I think that the podcast is overcomplicating a very simple process. With a mini-mash, you are just trying to convert the enzymes in the small amount of grain you are using but in the end, the extract itself will always be the major supplier of the fermentables.
I remember when I first started brewing the More Beer instructions that came with the recipes said to throw the bag full of grains into your pre-boil water and simply remove it before the water starts to boil. I would certainly NOT recommend you do that but you have to admire their simplistic approach.
I would try to treat mini-mashing just like I would treat a single temp infusion all-grain batch. Using the ratio of 1.25 to 1.35 gallons of water per 1 pound of grain, fill your kettle with the calculated water amount, bring temp to about 150 - 155, add grain bag, and hold temp range for 30 minutes. When the 30 minutes is up, remove the bag, add the rest of your pre-boil water, and bring to a boil, add extract and hops as required.

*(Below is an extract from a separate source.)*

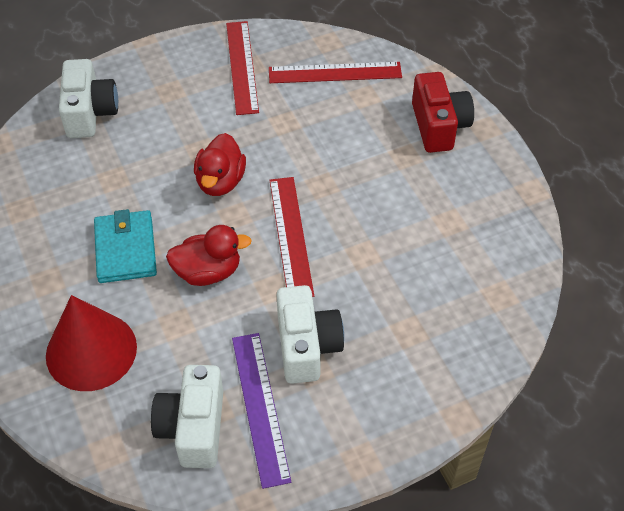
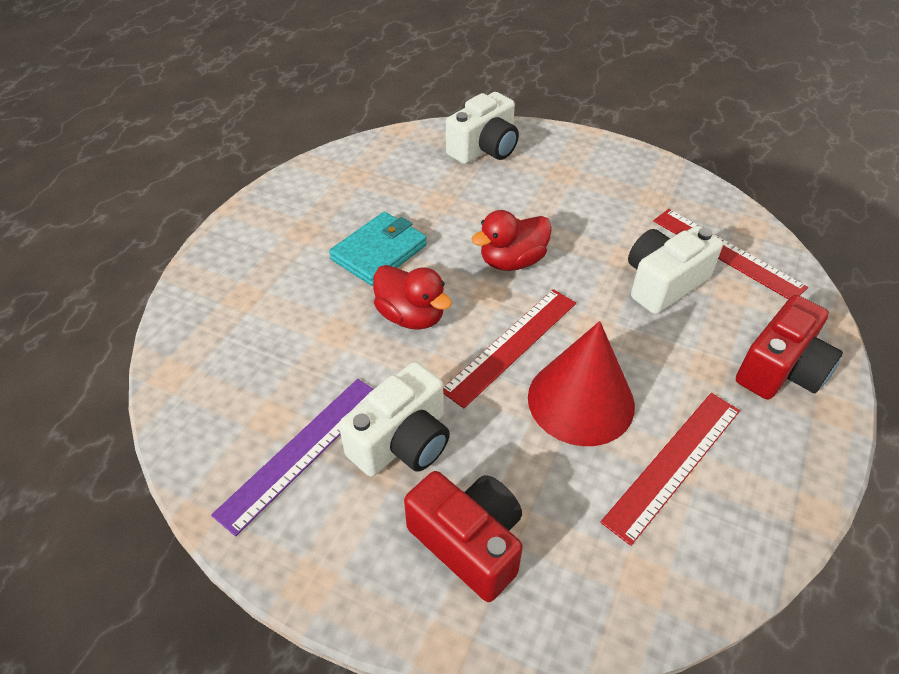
camera: 50 degrees right, 5 degrees down
(91, 351) = (261, 298): red cone -> red cone (581, 400)
(193, 427) = (239, 416): white camera -> white camera (663, 283)
(242, 67) = (645, 194): red ruler -> red ruler (673, 464)
(408, 360) = (469, 542): none -> red camera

I understand that the podcast is trying to get the most fermentable sugars from the mini-mash and then they are trying to denature the enzymes but is all that really necessary for a mini-mash? I don't think so. Will it make a significantly better beer? I highly doubt it since the majority of the fermentables come from the extract, not the grains.
EDIT: I just wanted to add that I am assuming that the mini-mash is composed of both specialty grains and base malts. If not, then the specialty malts do not require any type of conversion and can basically just be steeped using the process I outlined above.